Google Turns Street View Into Interactive World Simulator
Google is connecting 20 years of Street View data to AI that creates interactive, customizable environments where you can change weather, shift perspectives, and explore streets that don't exist yet. The technology could help train robots, test self-driving cars, and let anyone explore real places in entirely new ways.
Imagine dropping into your favorite street in Paris, then switching the sunshine to snow, or viewing it from a robot's perspective instead of your own.
That's now possible thanks to Google DeepMind's latest breakthrough. The company just connected two decades of Street View imagery (280 billion images across 110 countries) to Project Genie, an AI that generates interactive, customizable environments.
The integration launched at Google's I/O developer conference this week. It opens up possibilities that go far beyond checking out vacation rentals or revisiting childhood neighborhoods.
"You can imagine how potentially powerful it is to combine this rich source of real-world information and data with an ability to simulate worlds," says Jack Parker-Holder, a research scientist at DeepMind. The system lets users take any real street and simulate it under different conditions.
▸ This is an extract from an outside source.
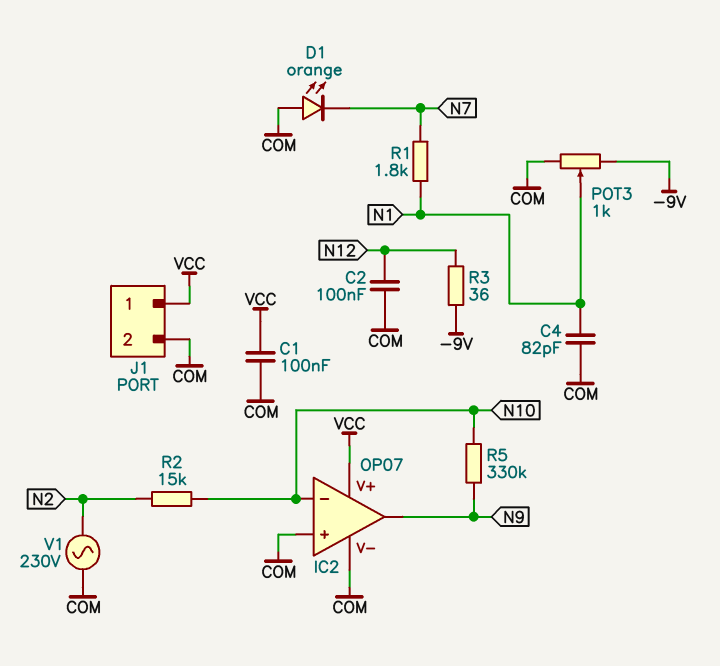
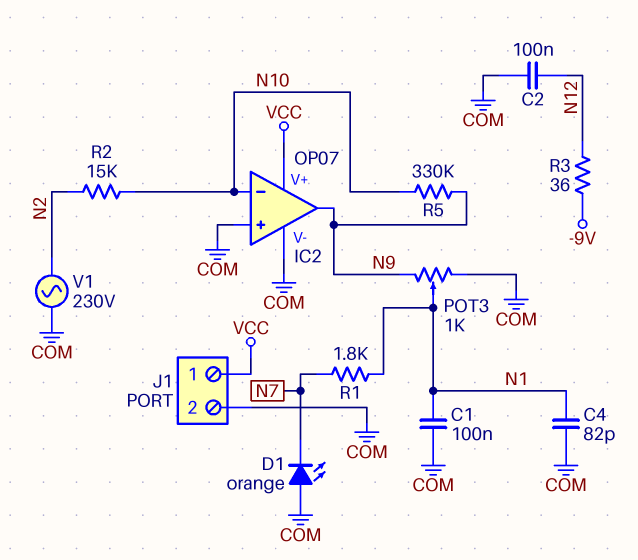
C1: 100nF (COM, VCC) -> 100nF (COM, N1)
POT3: 1k (-9V, COM, wiper N1) -> 1k (COM, N9, wiper N1)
Want to see London in rare sunshine? Done. Need to test how a robot handles a snowy New York block it's never encountered? The AI creates that scenario from existing street data.
The Ripple Effect

The technology is already making waves in practical applications. Waymo, Google's self-driving car division, uses an earlier version of Genie to train vehicles on incredibly rare events like tornadoes or unexpected wildlife encounters.
Adding Street View data means Waymo could prepare to launch in new cities worldwide by simulating those streets under countless conditions. Traditional simulators only show the view from a car's perspective, but Genie with Street View can shift viewpoints to pedestrians, delivery robots, or any other agent navigating real spaces.
The researchers envision uses in education, gaming, and robotics training. Google rolled out access to some Ultra AI subscribers in the United States today, with global expansion coming in the next few weeks.
The technology isn't perfect yet. The simulations look more video game quality than photorealistic, and the AI doesn't fully understand physics. In one demo, a simulated runner passed straight through cacti in Joshua Tree National Park.
But Parker-Holder believes those gaps will close quickly. "I think for this kind of model, it's maybe six to 12 months behind video in terms of the accuracy and quality," he says.
The real breakthrough is spatial continuity. When you turn 360 degrees in a Genie simulation, the AI correctly remembers and recreates what's behind you. From there, it can build entirely new environments on top of real geography.
Jonathan Herbert, director of Google Maps, sees this as the beginning of something bigger. His team has long imagined building richer world models on top of Street View's 20 years of data collection.
The future might let anyone explore, learn from, and interact with simulations of real places in ways we're just beginning to imagine.